Posted on Wednesday, June 30, 2010 in Books

I can be stubborn when it comes to reading books that don’t come easy. I don’t like to quit reading something, even if it’s difficult or just plain bad, and if I set it aside one time chances are good I’ll feel bad about it until I try reading it again.

Take Dragon Rising, a novel by pseudonymous author Wade Barker. I’ve owned the book since 1985, and despite repeated attempts to finish it I’ve always put it down before reaching the end. But I never got rid of the book and I never stopped trying. Finally, 25 years after I bought it, I’ve completed the book.

It’s not that Dragon Rising is a particularly thick book. And it’s not a difficult read. In fact, now that I’ve done with it, I’m not sure what kept me from finishing it all these other times. The book is action written for people who were, at the time of its publication, fully in the grip of the ninja craze. Its biggest drawback is that it’s a follow-up to a relatively obscure series that didn’t have the best reputation even then.

Dragon Rising is the first of four books collectively titled The Year of the Ninja Master. The Ninja Master in question was the star of a series of eight action novels that first started publication in 1981 at the very beginning of the Ninja Era. These books were, to put it delicately, not very good. But don’t take my word for it: check out a few installments of Bullets, Broads, Blackmail and Bombs over at Bookgasm and see what I’m talking about.
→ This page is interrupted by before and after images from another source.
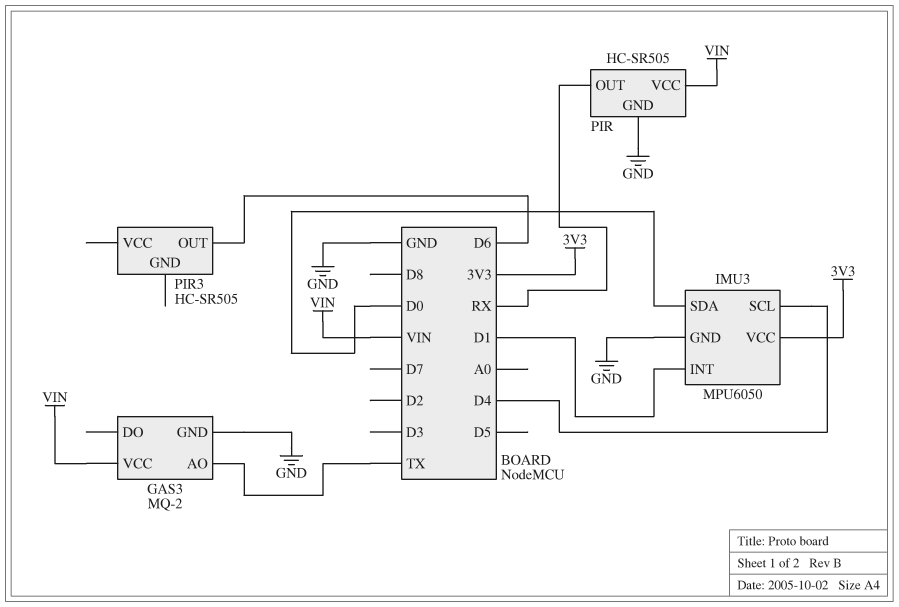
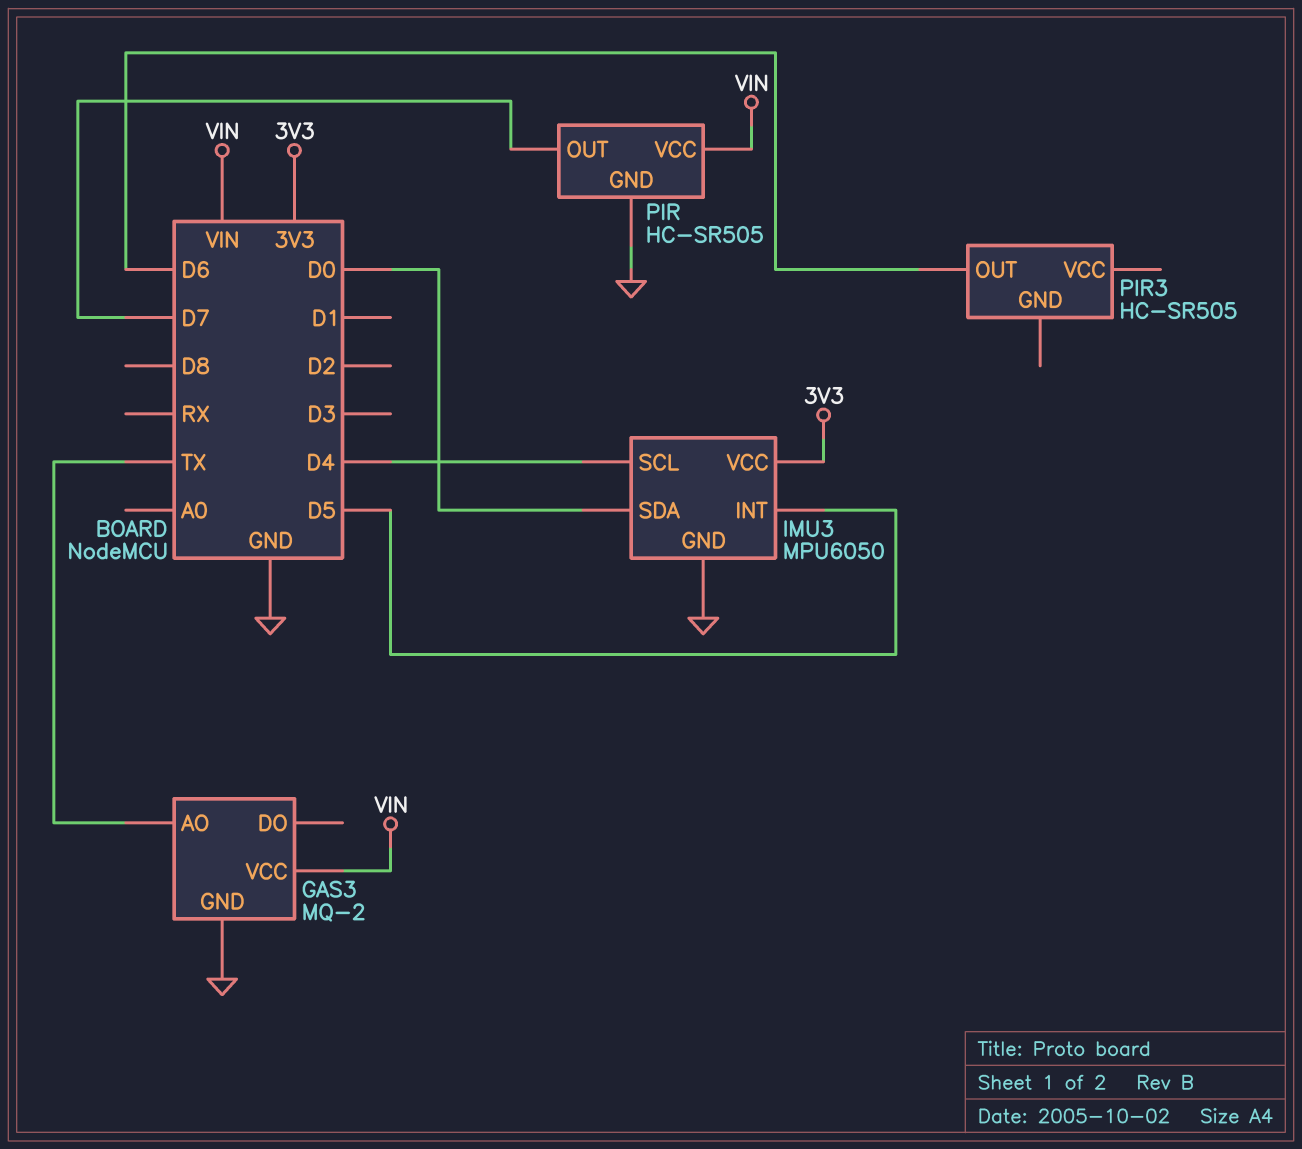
IMU3 pin INT: D1 -> D5
PIR pin OUT: RX -> D7

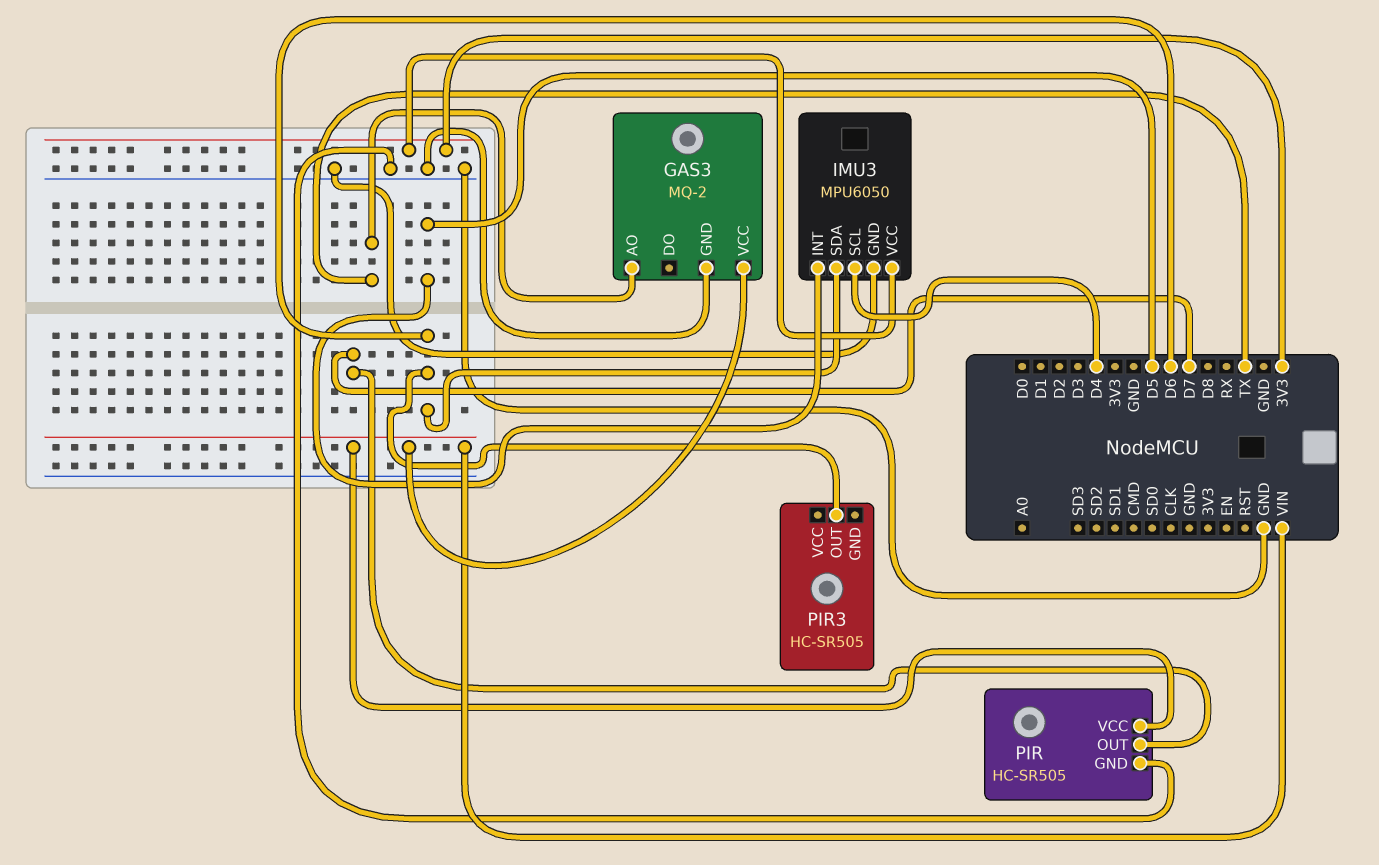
IMU3 pin SDA: D0 -> D6

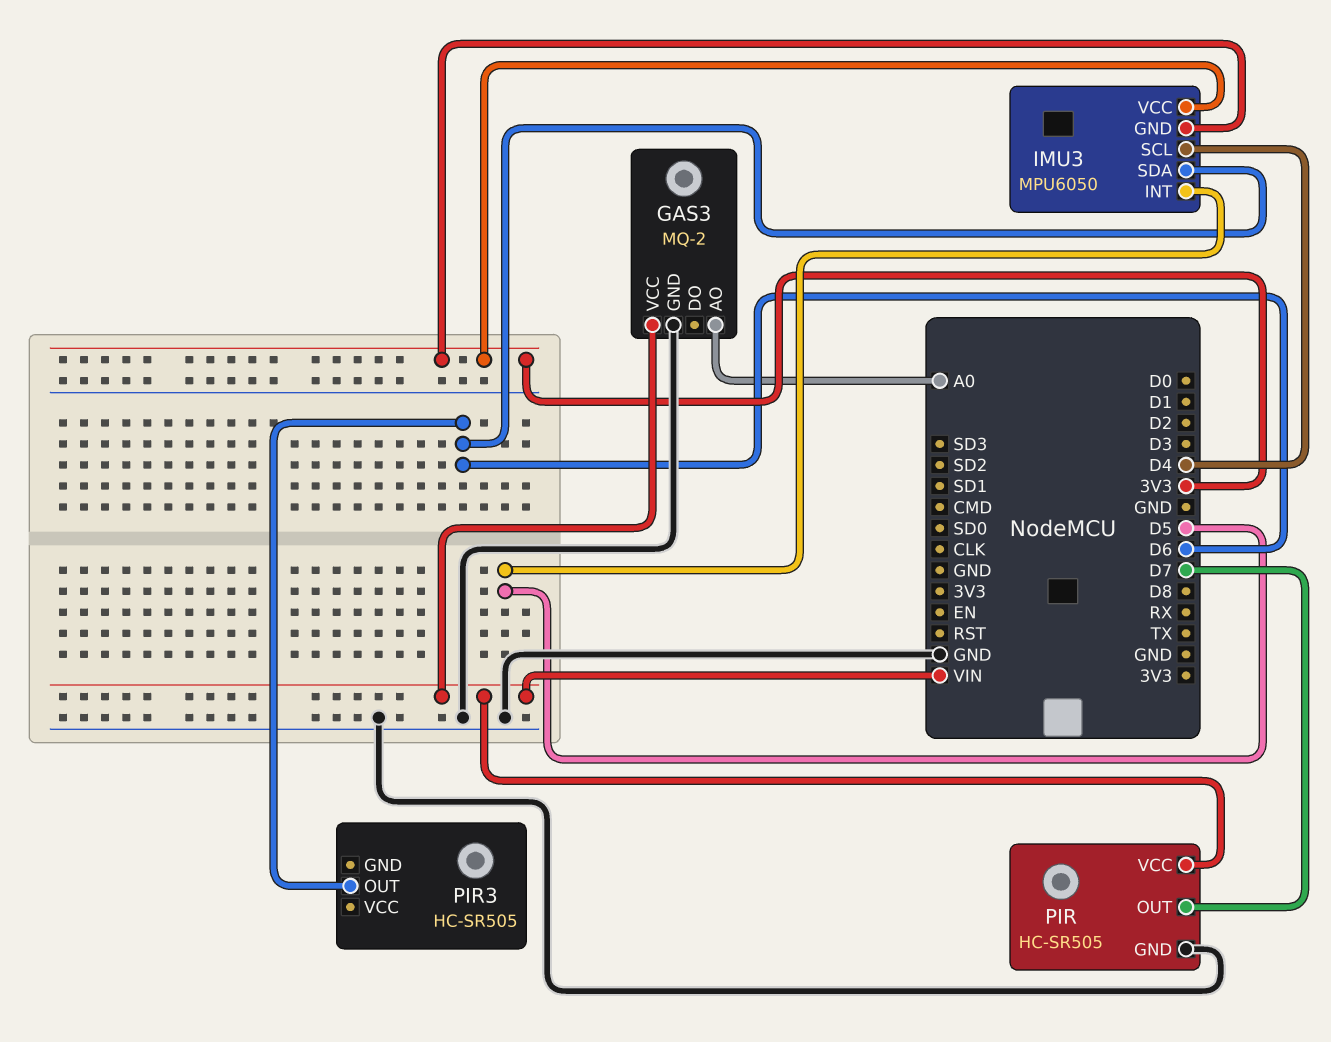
GAS3 pin AO: TX -> A0
IMU3 pin GND: GND -> 3V3

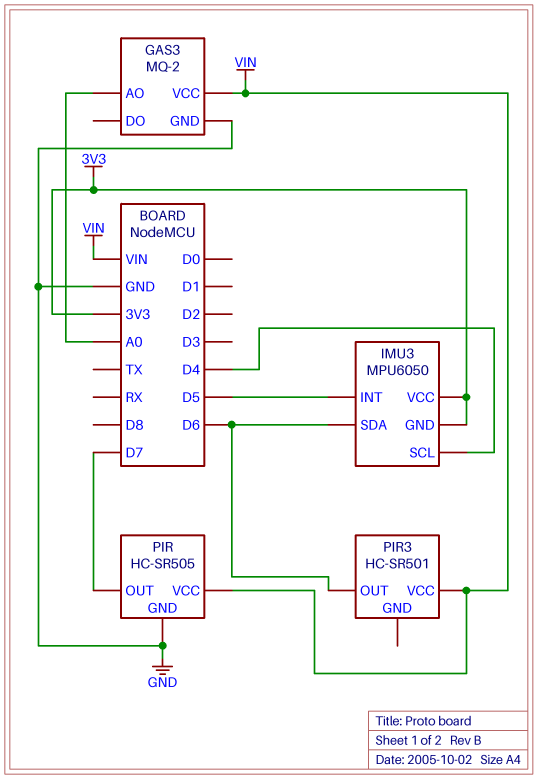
PIR3: HC-SR505 -> HC-SR501
PIR3 pin VCC: none -> VIN

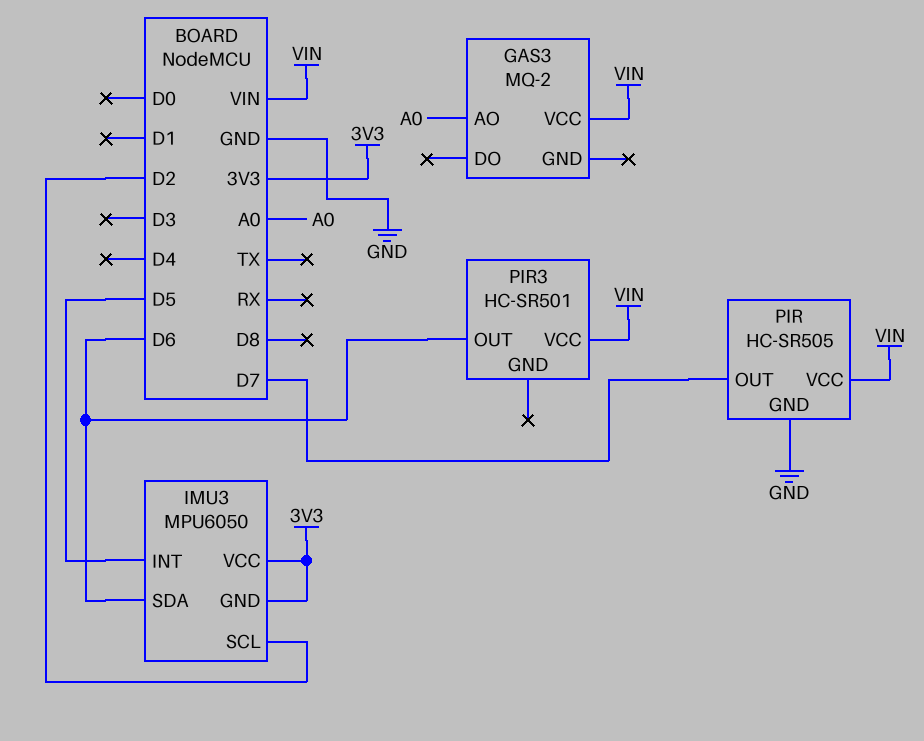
GAS3 pin GND: GND -> none
IMU3 pin SCL: D4 -> D2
So The Year of the Ninja Master plays off this previously established character which, I think, is the weakest part of Dragon Rising. We’re supposed to know these characters already, like the Ninja Master himself, Brett Wallace, and his faithful sidekick Jeff Archer, love interest Rhea Tagashi and ninja operative Hama. The book doesn’t waste any time acquainting us with them and casually refers to adventures they had together in the other novels. Someone picking up Dragon Rising cold (like I did way back when) isn’t going to have any idea what’s going on, and that’s a serious problem.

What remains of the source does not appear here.